Reading and all literacy as well as formal and informal education are human ways of coming to understand the world—including the dark and light—so that we gain agency in our living, so that we are not paralyzed by fear and ignorance.
The why and how of reading, then, are not mere mechanics, but a complex process of critical comprehension:
Mechanically memorizing the description of an object does not constitute knowing the object. That is why reading a text taken as pure description of an object (like a syntactical rule), and undertaken to memorize the description, is neither real reading, nor does it result in knowledge of the object to which the text refers.
And regardless of the simplistic calls by Republicans and conservatives to “just teach” and to not be political, we must recognize that all teaching, learning, and literacy are political acts.
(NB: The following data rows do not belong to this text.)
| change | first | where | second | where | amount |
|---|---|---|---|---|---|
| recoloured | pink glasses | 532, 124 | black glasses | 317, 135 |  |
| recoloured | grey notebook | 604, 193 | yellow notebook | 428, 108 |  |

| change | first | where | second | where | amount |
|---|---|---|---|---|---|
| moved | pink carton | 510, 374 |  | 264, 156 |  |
As he did throughout his career, Freire denounced the banking concept of teaching that erases human agency and views students as empty piggy banks into which teachers deposit value:
First, I would like to reaffirm that I always saw teaching adults to read and write as a political act, an act of knowledge, and therefore as a creative act. I would find it impossible to be engaged in a work of mechanically memorizing vowel sounds, like in the exercises ba-be-bi-bo-bu, la-le-li-lo-lu. Nor could I reduce learning to read and write merely to learning words, syllables, or letters, a process of teaching in which the teacher fills the supposedly empty heads of the learners with his or her words. On the contrary, the student is the subject of the process of learning to read and write as an act of knowing and a creative act. The fact that he or she needs the teacher’s help, as in the pedagogical situation, does not mean that the teacher’s help annuls the student’s creativity and responsibility for constructing his or her own written language and reading this language.
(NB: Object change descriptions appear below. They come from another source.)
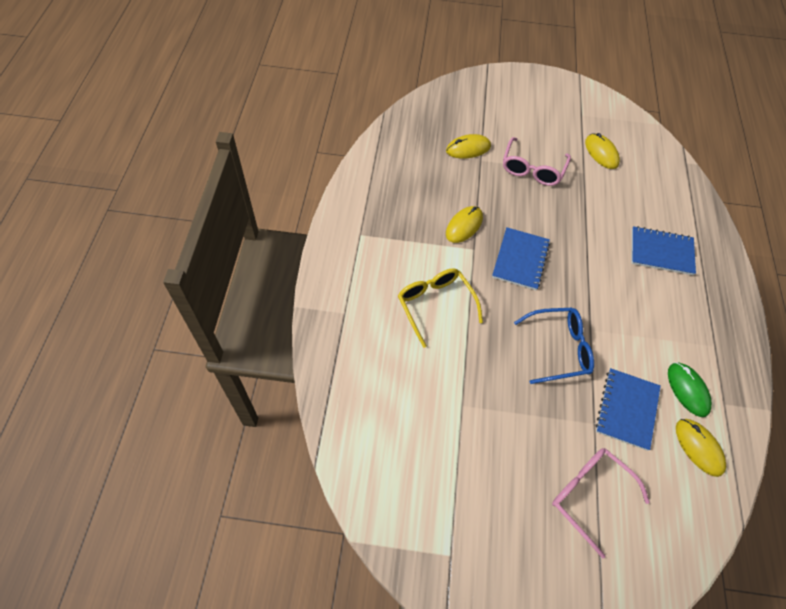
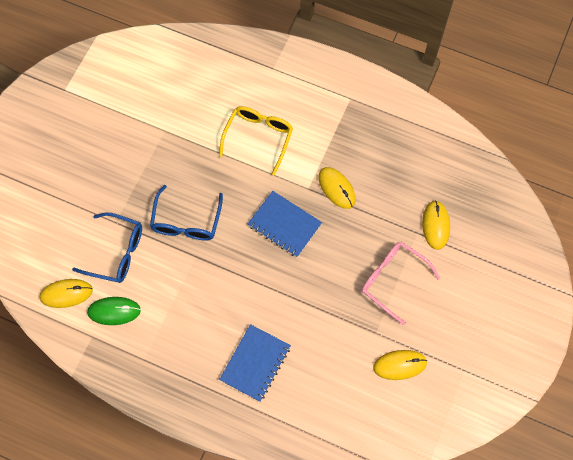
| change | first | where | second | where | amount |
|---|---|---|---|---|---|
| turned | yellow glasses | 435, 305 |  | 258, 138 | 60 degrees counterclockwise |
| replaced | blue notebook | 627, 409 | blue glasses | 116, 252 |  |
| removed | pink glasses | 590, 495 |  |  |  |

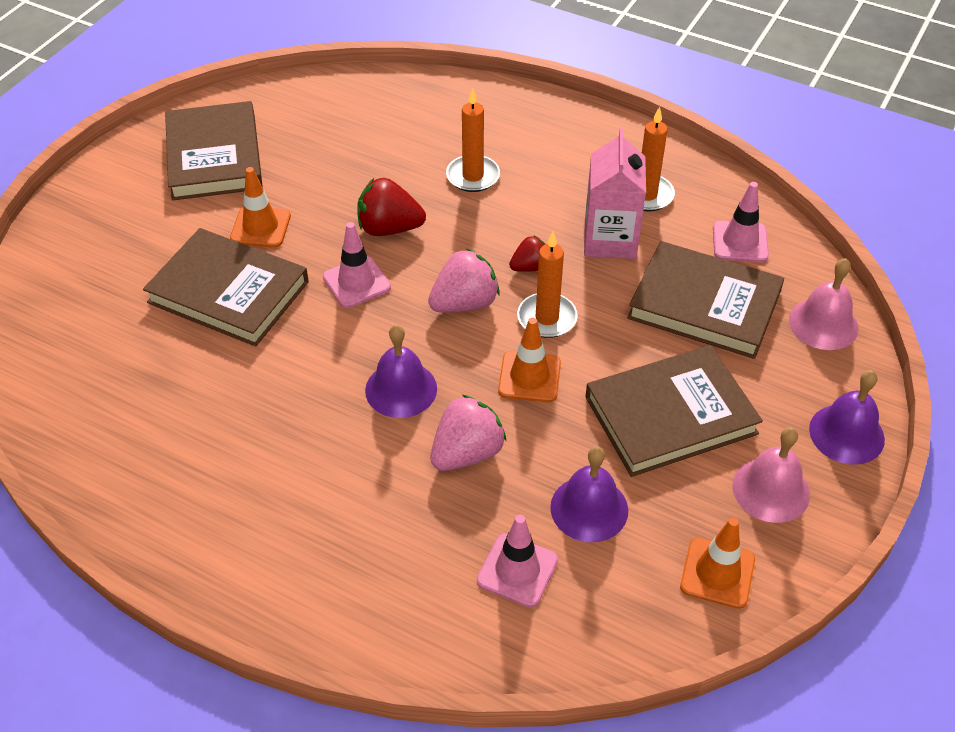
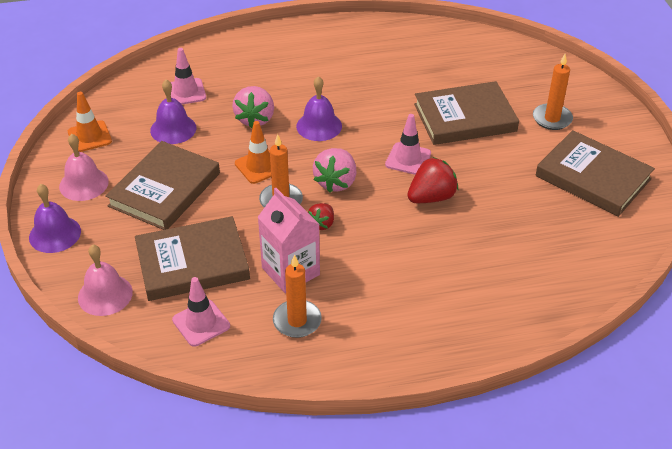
| change | first | where | second | where | amount |
|---|---|---|---|---|---|
| moved | orange candle | 473, 176 |  | 552, 119 |  |
| removed | orange traffic cone | 260, 227 |  |  |  |

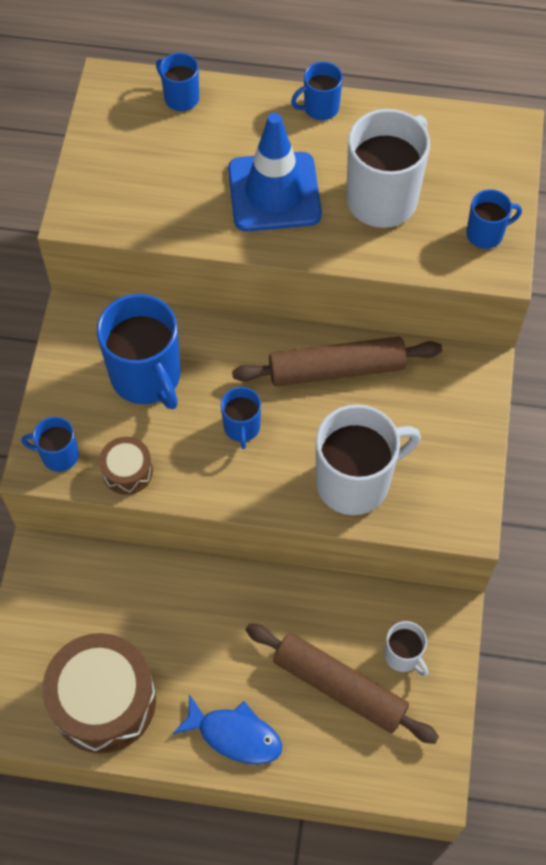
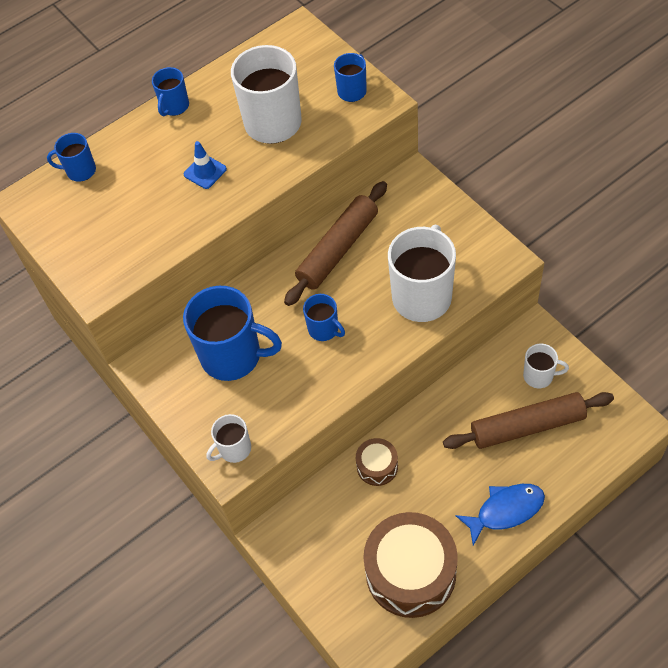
| change | first | where | second | where | amount |
|---|---|---|---|---|---|
| resized | blue traffic cone | 274, 192 |  | 205, 172 | x0.46 |
| recoloured | blue mug | 58, 455 | white mug | 234, 449 |  |
| moved | brown drum | 127, 471 |  | 377, 466 |  |

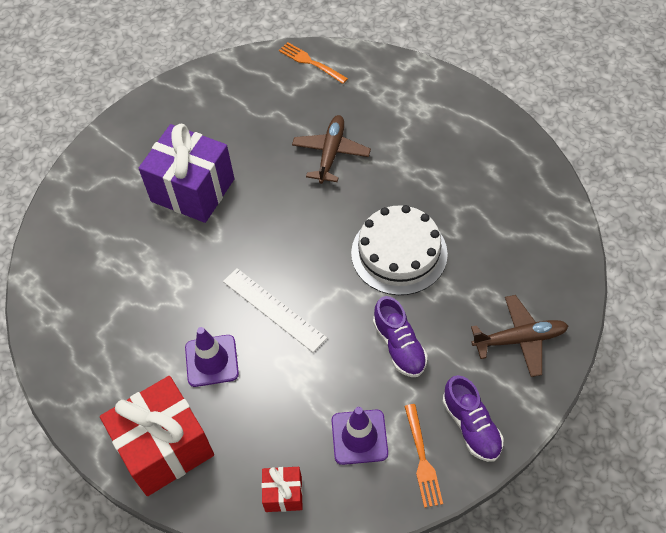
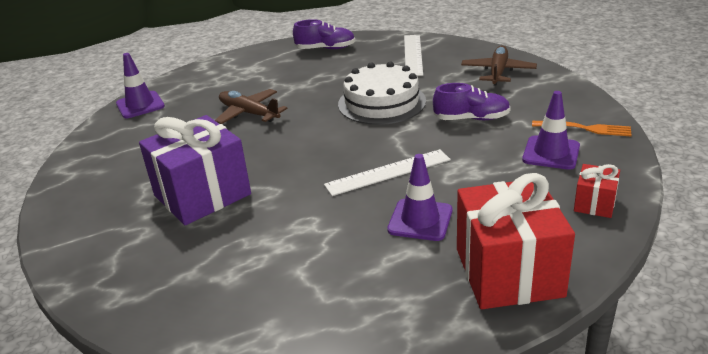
| change | first | where | second | where | amount |
|---|---|---|---|---|---|
| replaced | orange fork | 310, 62 | purple traffic cone | 140, 105 |  |
| moved | purple shoe | 471, 426 |  | 325, 49 |  |
| added |  |  | white ruler | 413, 55 |  |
Freire builds to this: “Reading the world always precedes reading the word, and reading the word implies continually reading the world.”
Reading is not simply decoding text or recognizing whole words. Reading is context, and reading requires context—a context that is far more than letters, sounds, words, sentences, and paragraphs.
Reading is a very human and individual act because “reading always involves critical perception, interpretation, and re-wrìting what is read,” which is how Freire wrote his talk before sharing it aloud as yet another act of re-reading in order to re-write.